Last night I finally realized why I should live in either New York or Hong Kong. Or subscribe to a food-delivery service with horrible surcharges. Reason being that here in San Francisco a decent meal at around midnight is far away, difficult to get to, and probably in the company of drunken marketing executives. And the distance between there and here is filled with cold weather. Mid fifties. It would have required a fur coat and mukluks.
This blogger doesn't do mukluks.
And I'm too ornery to settle for pizza.
In the old days, San Francisco never slept. Which is remarkable, considering decent coffee was rare. As was good food. I have a cookbook with recipes by local society hostesses from that era with some truly frightening things in it. Combinations of several cans in a saucepan, dash of sherry, and iceberg lettuce leaves. No wonder so many of them died in their forties, they needed gallons of plonk just to stomach dinner.
Many people slept till noon and woke up hung-over.
This was followed by the Hippie years, canned spaghetti, fruit salad with kool wip, teevee dinners, chafing dish cookery, and an eruption of fast food.
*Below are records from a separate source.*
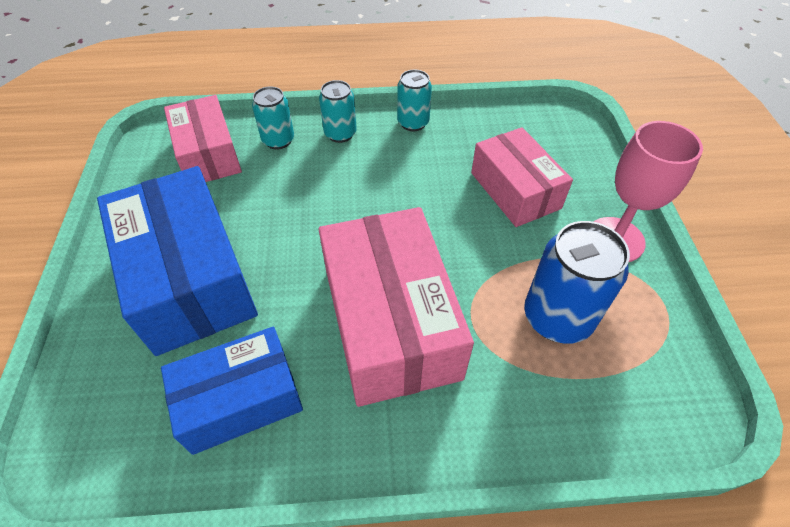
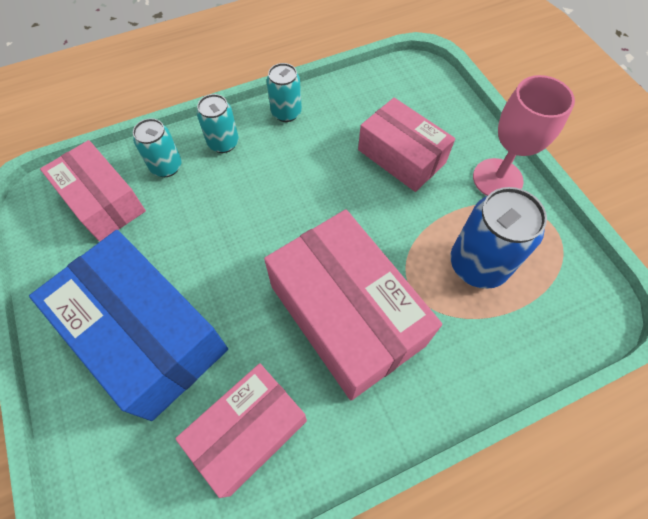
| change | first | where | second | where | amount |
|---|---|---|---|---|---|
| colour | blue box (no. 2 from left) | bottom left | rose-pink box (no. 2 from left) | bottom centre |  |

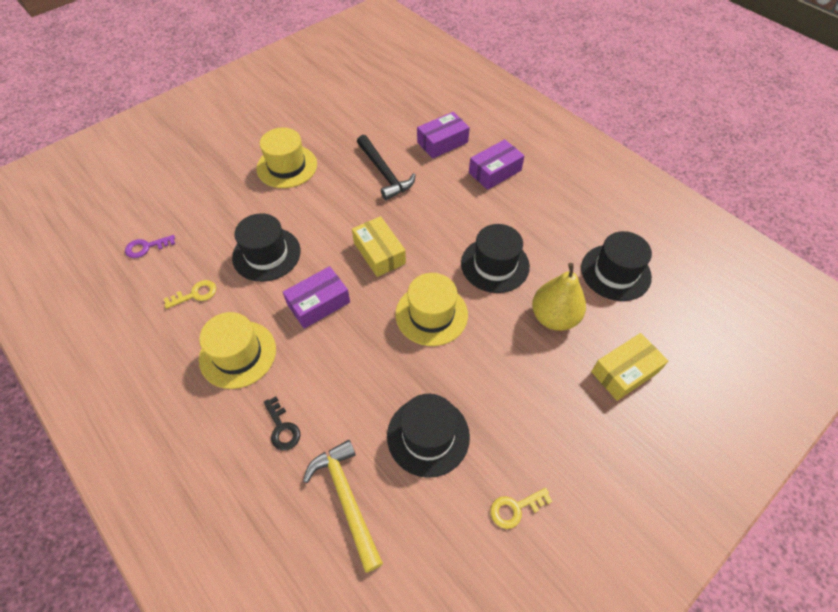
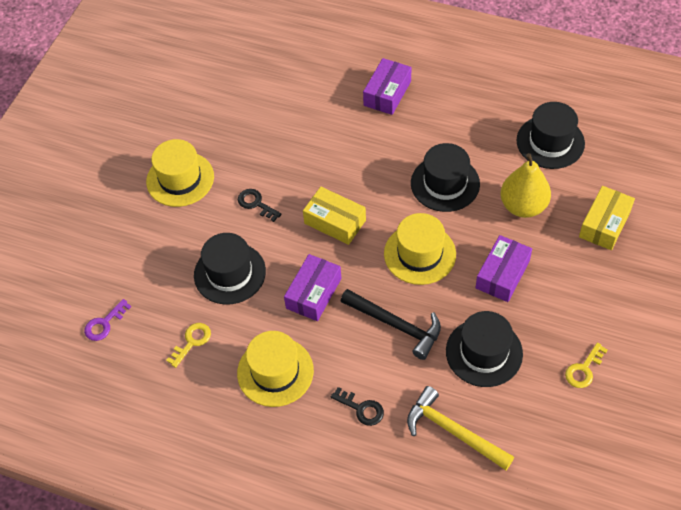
| change | first | where | second | where | amount |
|---|---|---|---|---|---|
| relocated | black carpenter's hammer | top centre |  | centre |  |
| relocated | royal purple box (no. 2 from left in the first image) | top centre | royal purple box (no. 3 from left) | middle right |  |
| appeared |  |  | black latchkey (no. 1 from left) | centre |  |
So it was still a gustatory dark age, and while the city is nowadays no longer a disaster zone in that regard, good luck finding something decent to eat in the night time fog. Let alone appealing.
Most restaurants are closed after nine.
Paris is out of the question, of course, because my French is fragmentary. New York uses English as a common tongue, I've heard, and I practically food-dream in Hong Kong Cantonese. Hence those two metropoles being mentioned.
Surely, you will say, a man with a kitchen and a microwave is not helpless about food at odd hours? Well, yes. My apartment mate was asleep, and banging pots and pans at two o'clock in the morning would have been rather inconsiderate, and the microwave is in the hallway (because it's convenient there) right outside her bedroom door. The only opening or closing microwave noises after her bed time are her warming up a slurf (microwavable heating pad) in the middle of the night. And while there is a tonne of stuff in the deepfreeze, I didn't wish to root through there to find the gourmet stuff at that time. It would not have been practical.
When I woke up long after nightfall to visit the powder room, I realized that for some queer reason I had forgotten to eat anything since lunch time. Must have been too busy.